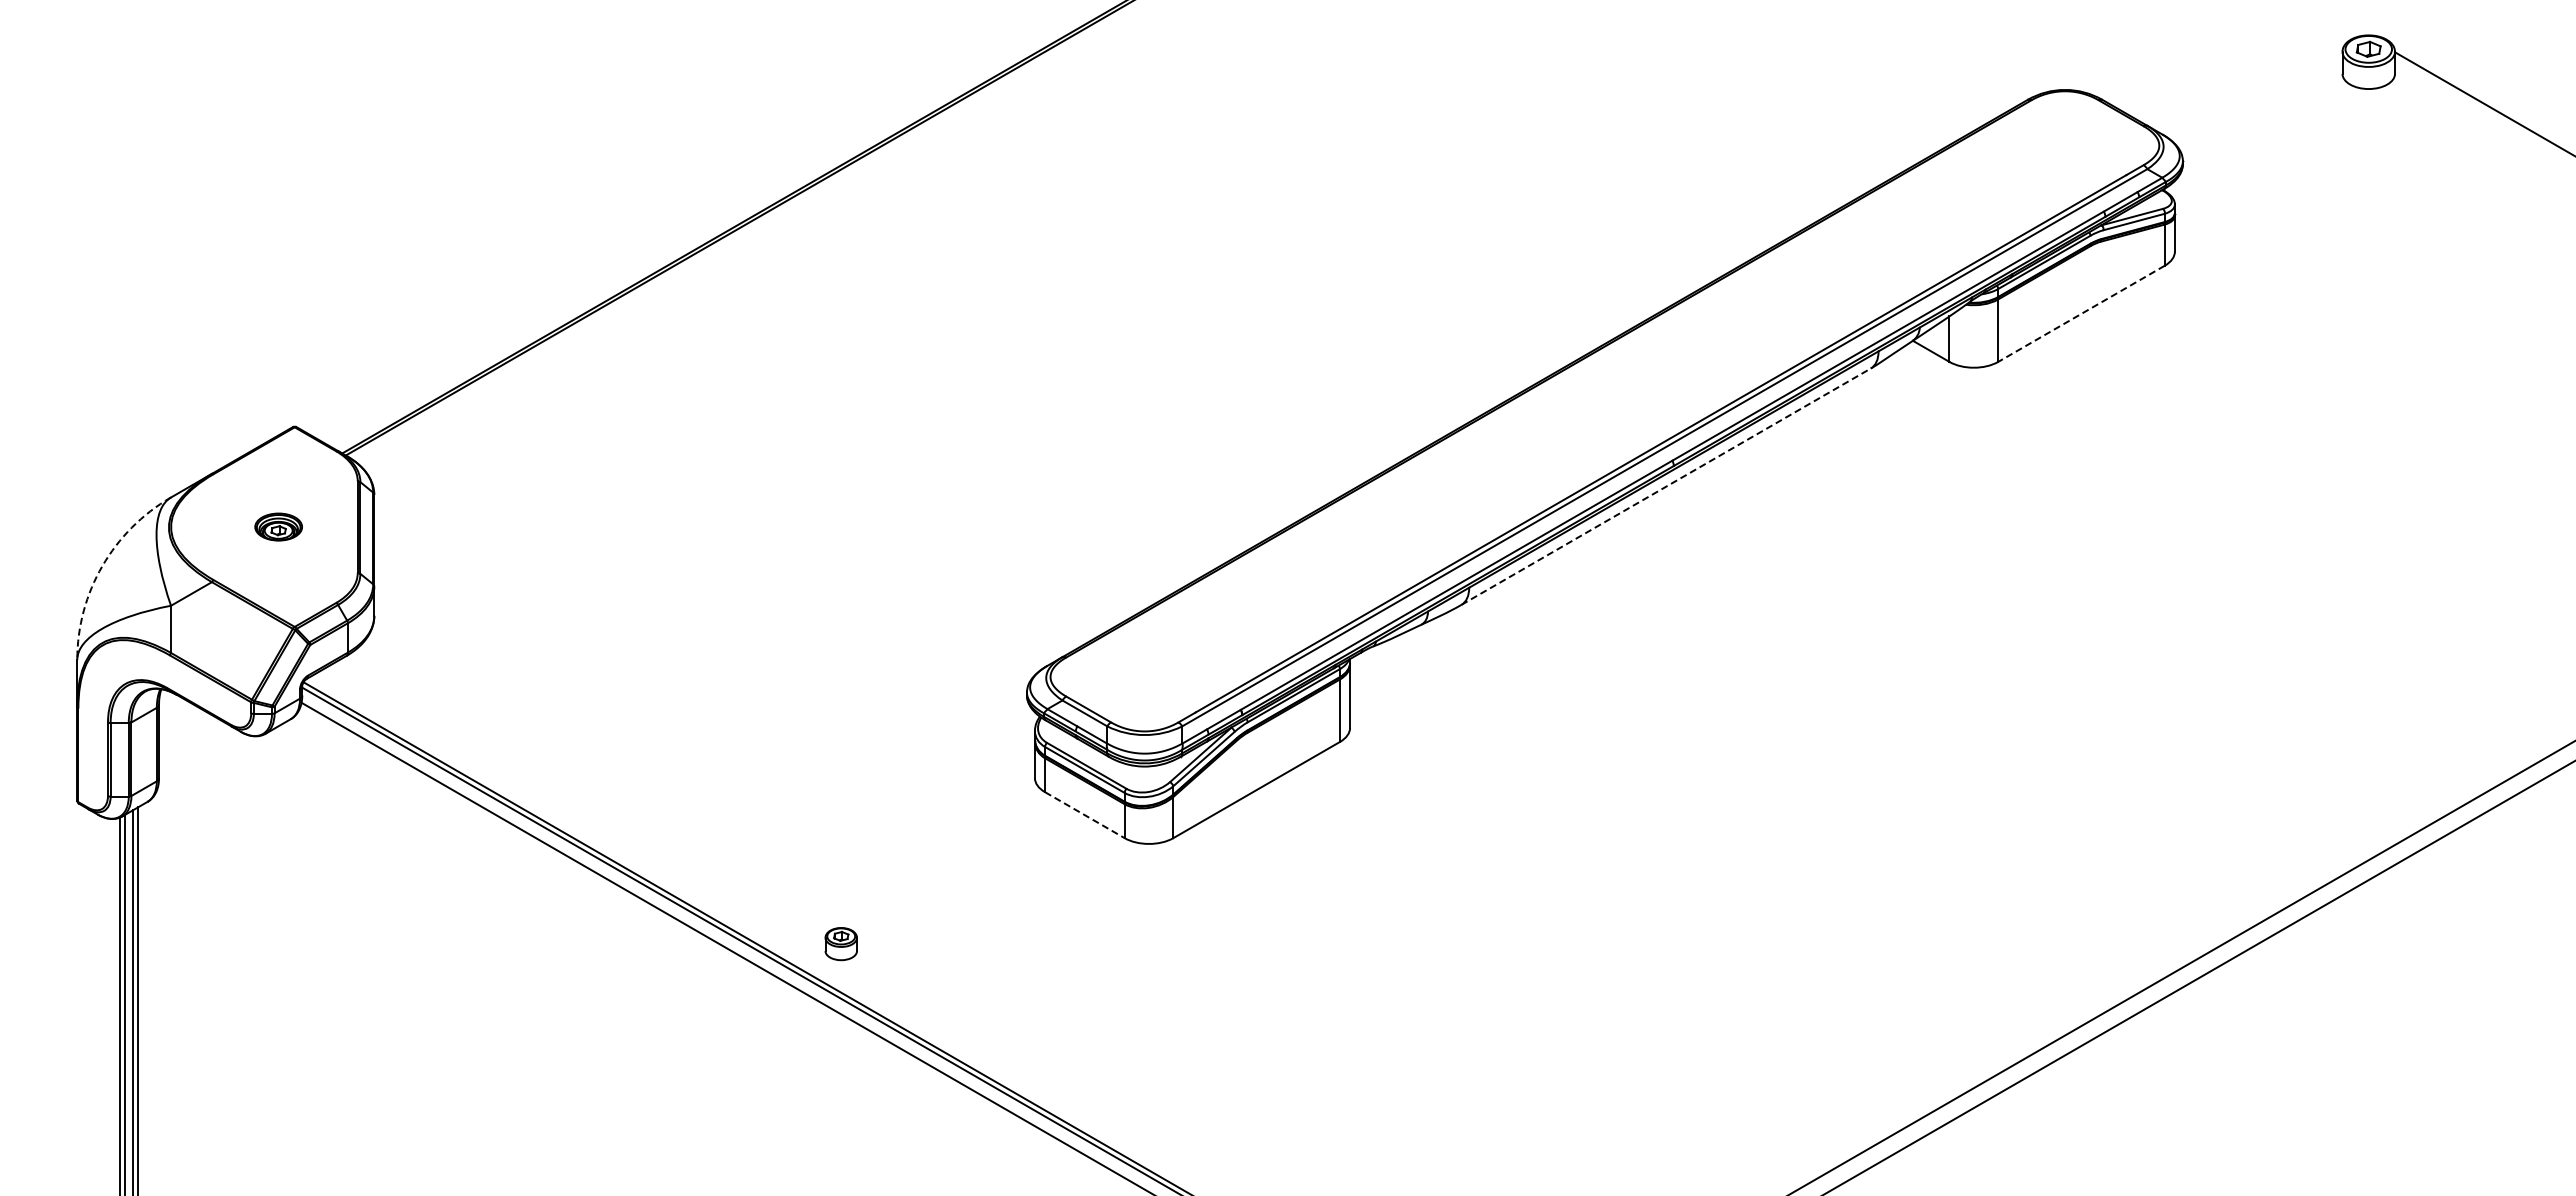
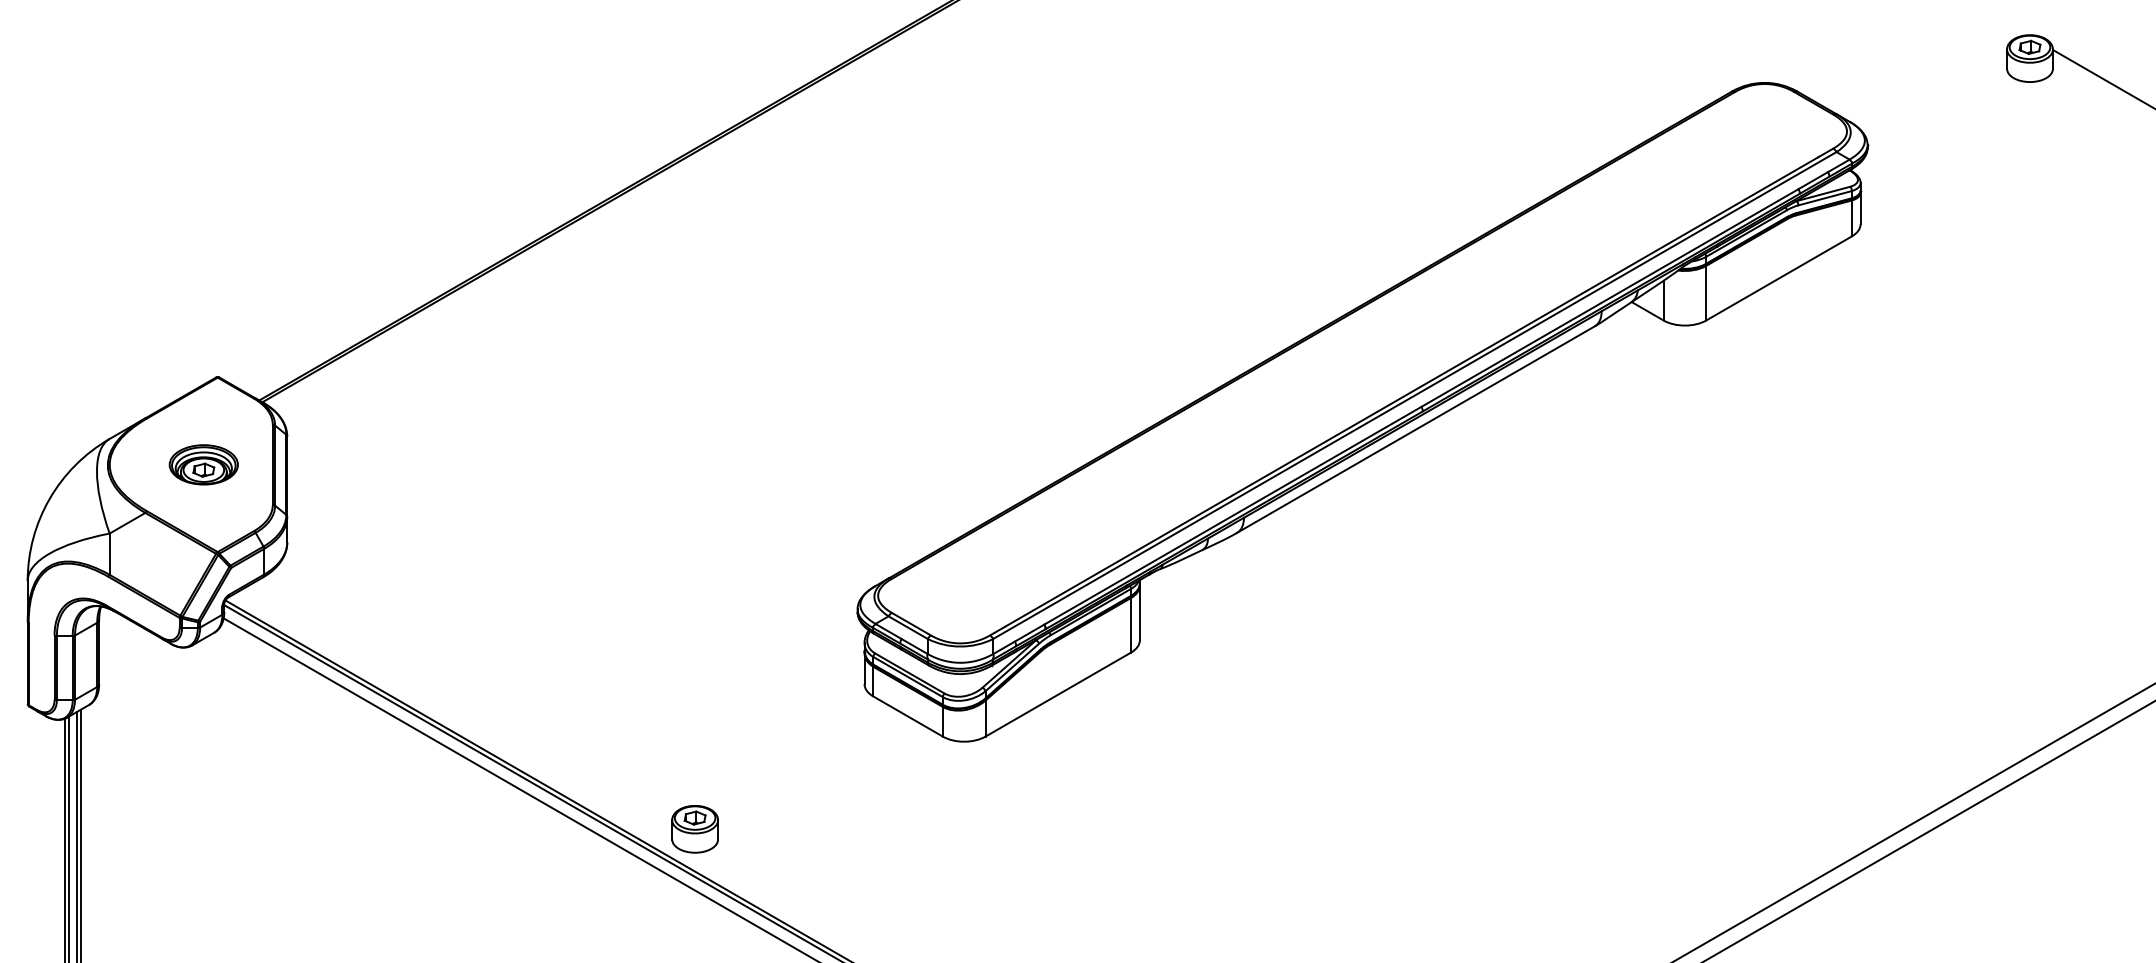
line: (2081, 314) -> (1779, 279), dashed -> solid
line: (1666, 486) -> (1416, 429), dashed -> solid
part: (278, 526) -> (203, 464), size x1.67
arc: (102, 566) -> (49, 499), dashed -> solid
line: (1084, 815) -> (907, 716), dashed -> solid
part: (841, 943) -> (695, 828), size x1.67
---
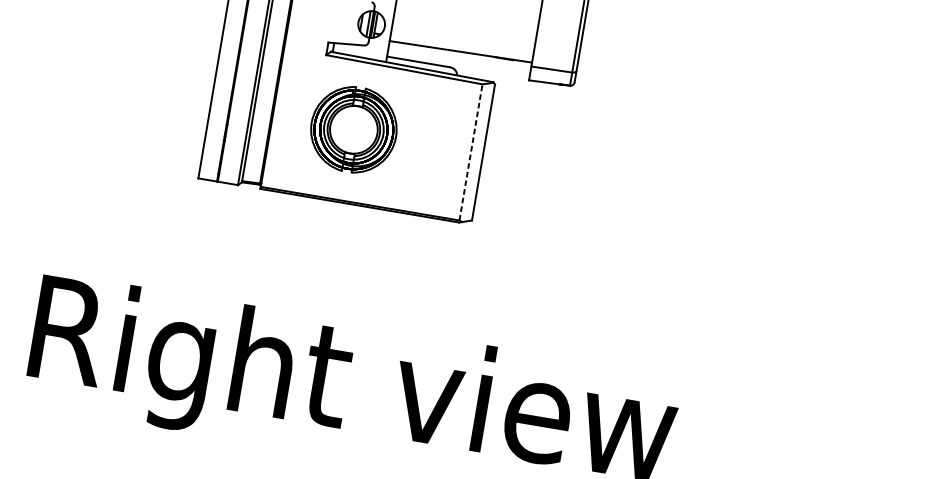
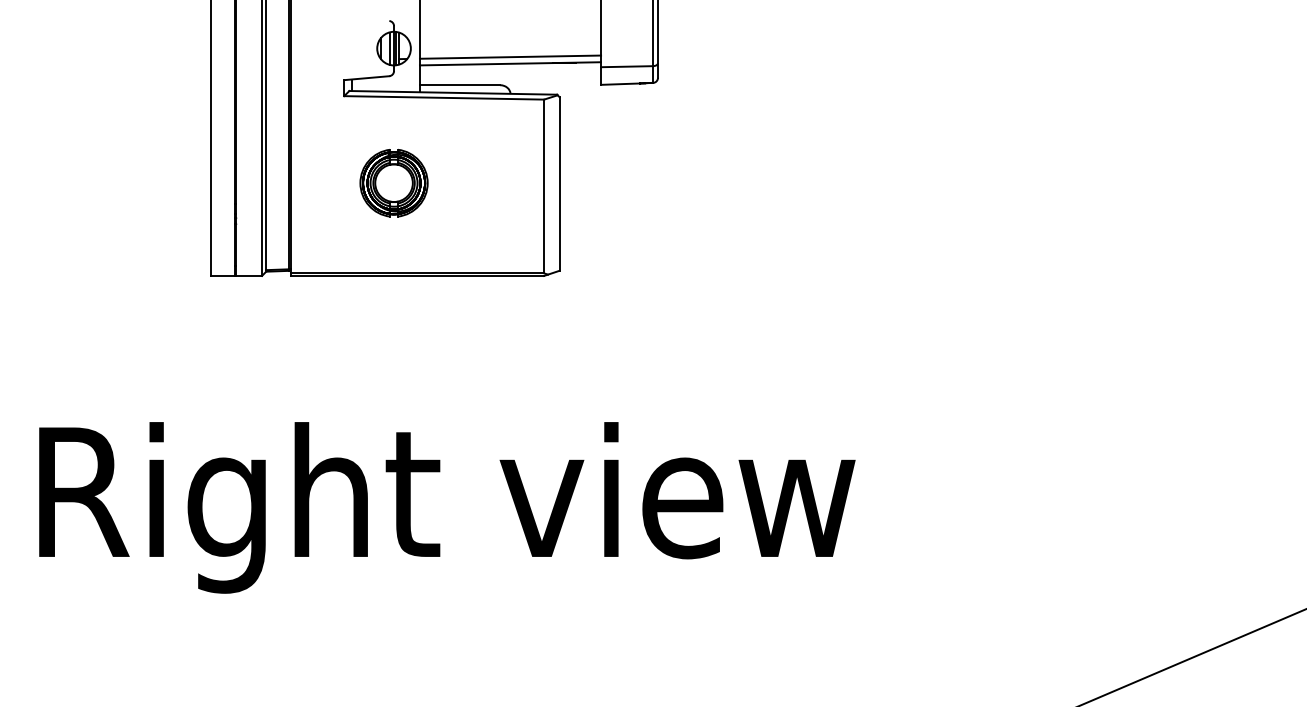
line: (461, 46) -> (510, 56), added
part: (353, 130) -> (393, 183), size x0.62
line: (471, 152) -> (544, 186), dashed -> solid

▶ WHAT YOU HAVE TO DO:
Count the lines of the listing that contain the word "solid", and give only the number.

▶ RESULT OF THE EXERCISE:
5